ChatGLM获取Embedding向量本文讨论了ChatGLM的Embedding的使用方法，并通过whitening

一、ChatGLM的代码实现

from transformers import AutoTokenizer, AutoModel
tokenizer = AutoTokenizer.from_pretrained("THUDM/chatglm-6b", trust_remote_code=True)
model = AutoModel.from_pretrained("THUDM/chatglm-6b", trust_remote_code=True).half().to("cuda:1").eval()
response, history = model.chat(tokenizer, "你好", history=[])
print(response)

> '你好👋！我是人工智能助手 ChatGLM-6B，很高兴见到你，欢迎问我任何问题。
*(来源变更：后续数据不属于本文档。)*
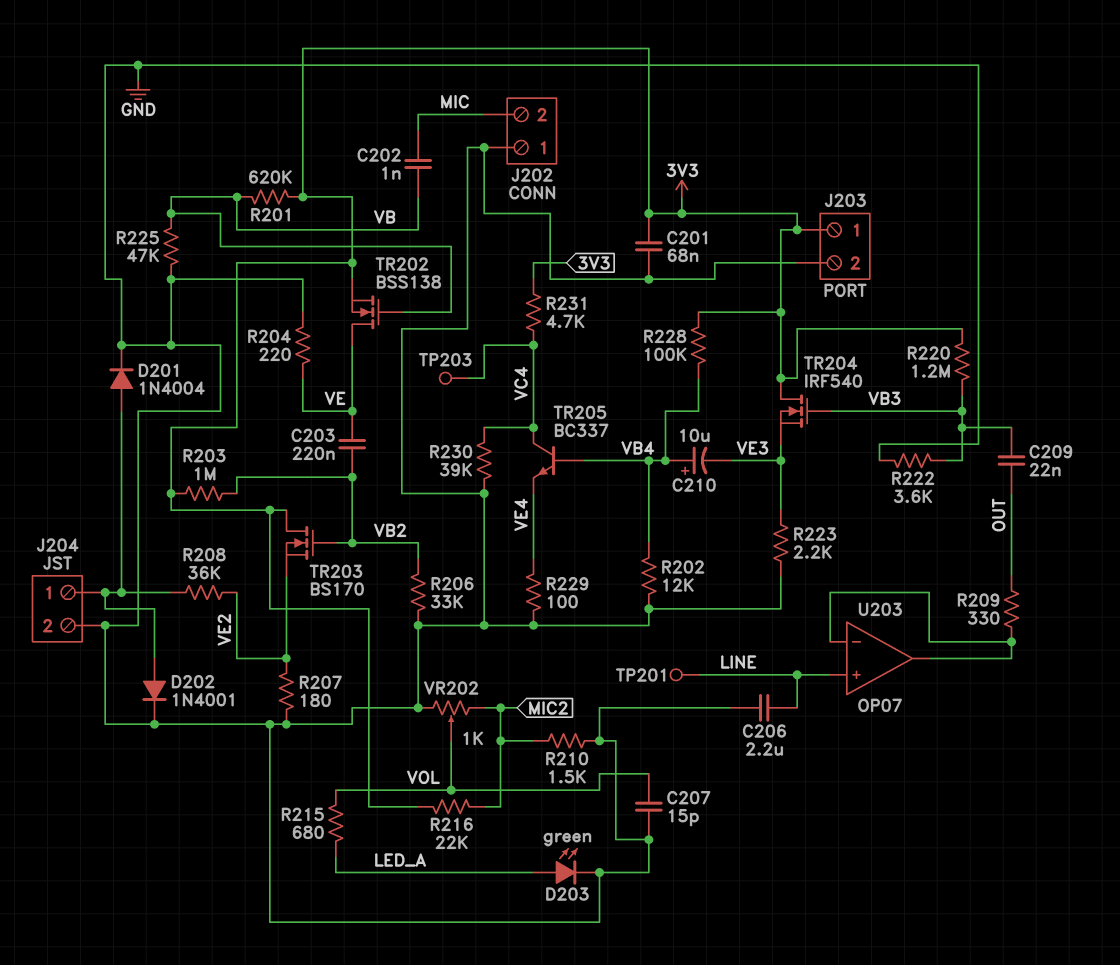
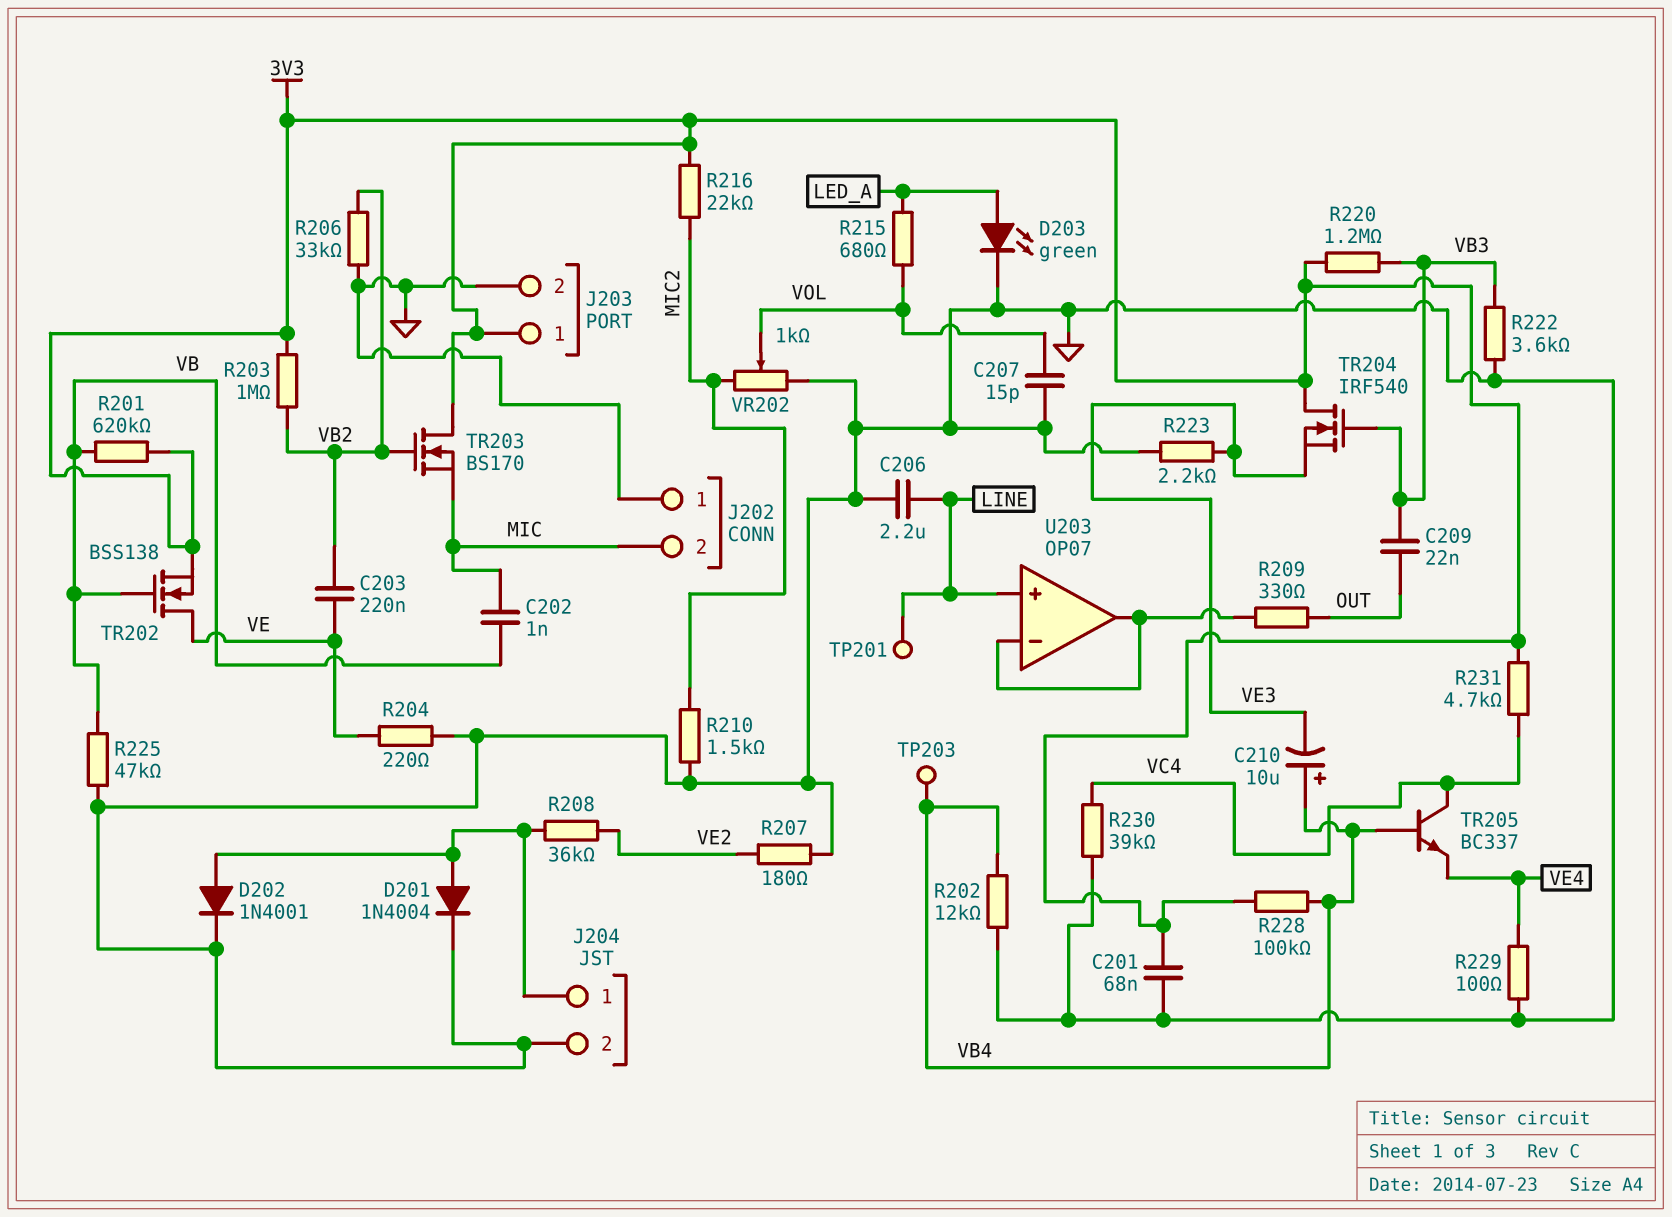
TP203: test point (VC4) -> test point (VB4)
TR203: NMOS BS170 (G VB2, D 3V3, S VE2) -> NMOS BS170 (G VB2, D 3V3, S MIC)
'

1.1 打印模型结构

print(model)

>
ChatGLMForConditionalGeneration(
  (transformer): ChatGLMModel(
    (word_embeddings): Embedding(130528, 4096)
    (layers): ModuleList(
      (0-27): 28 x GLMBlock(
        (input_layernorm): LayerNorm((4096,), eps=1e-05, elementwise_affine=True)
        (attention): SelfAttention(
          (rotary_emb): RotaryEmbedding()
          (query_key_value): Linear(in_features=4096, out_features=12288, bias=True)
          (dense): Linear(in_features=4096, out_features=4096, bias=True)
        )
        (post_attention_layernorm): LayerNorm((4096,), eps=1e-05, elementwise_affine=True)
        (mlp): GLU(
          (dense_h_to_4h): Linear(in_features=4096, out_features=16384, bias=True)
          (dense_4h_to_h): Linear(in_features=16384, out_features=4096, bias=True)
        )
      )
    )
    (final_layernorm): LayerNorm((4096,), eps=1e-05, elementwise_affine=True)
  )
  (lm_head): Linear(in_features=4096, out_features=130528, bias=False)
)

二、获取GLM Embedding

inputs = tokenizer([text], return_tensors="pt").to(device)
resp = model.transformer(**inputs, output_hidden_states=True)
y = resp.last_hidden_state
y_mean = torch.mean(y, dim=0, keepdim=True)
y_mean = y_mean.cpu().detach().numpy()
print(y_mean.shape)

> [1, 4096]

2.1、比对Embedding效果

def get_glm_embedding(text, device="cuda:1"):
    inputs = tokenizer([text], return_tensors="pt").to(device)
    resp = model.transformer(**inputs, output_hidden_states=True)
    y = resp.last_hidden_state
    y_mean = torch.mean(y, dim=0, keepdim=True)
    return y_mean.cpu().detach().numpy()

a = get_glm_embedding("你好！")
b = get_glm_embedding("Hello！")
c = get_glm_embedding("机器学习")

from scipy.spatial.distance import cosine
print(1 - cosine(a[0], b[0]), 1 - cosine(c[0], b[0]), 1 - cosine(c[0], a[0]))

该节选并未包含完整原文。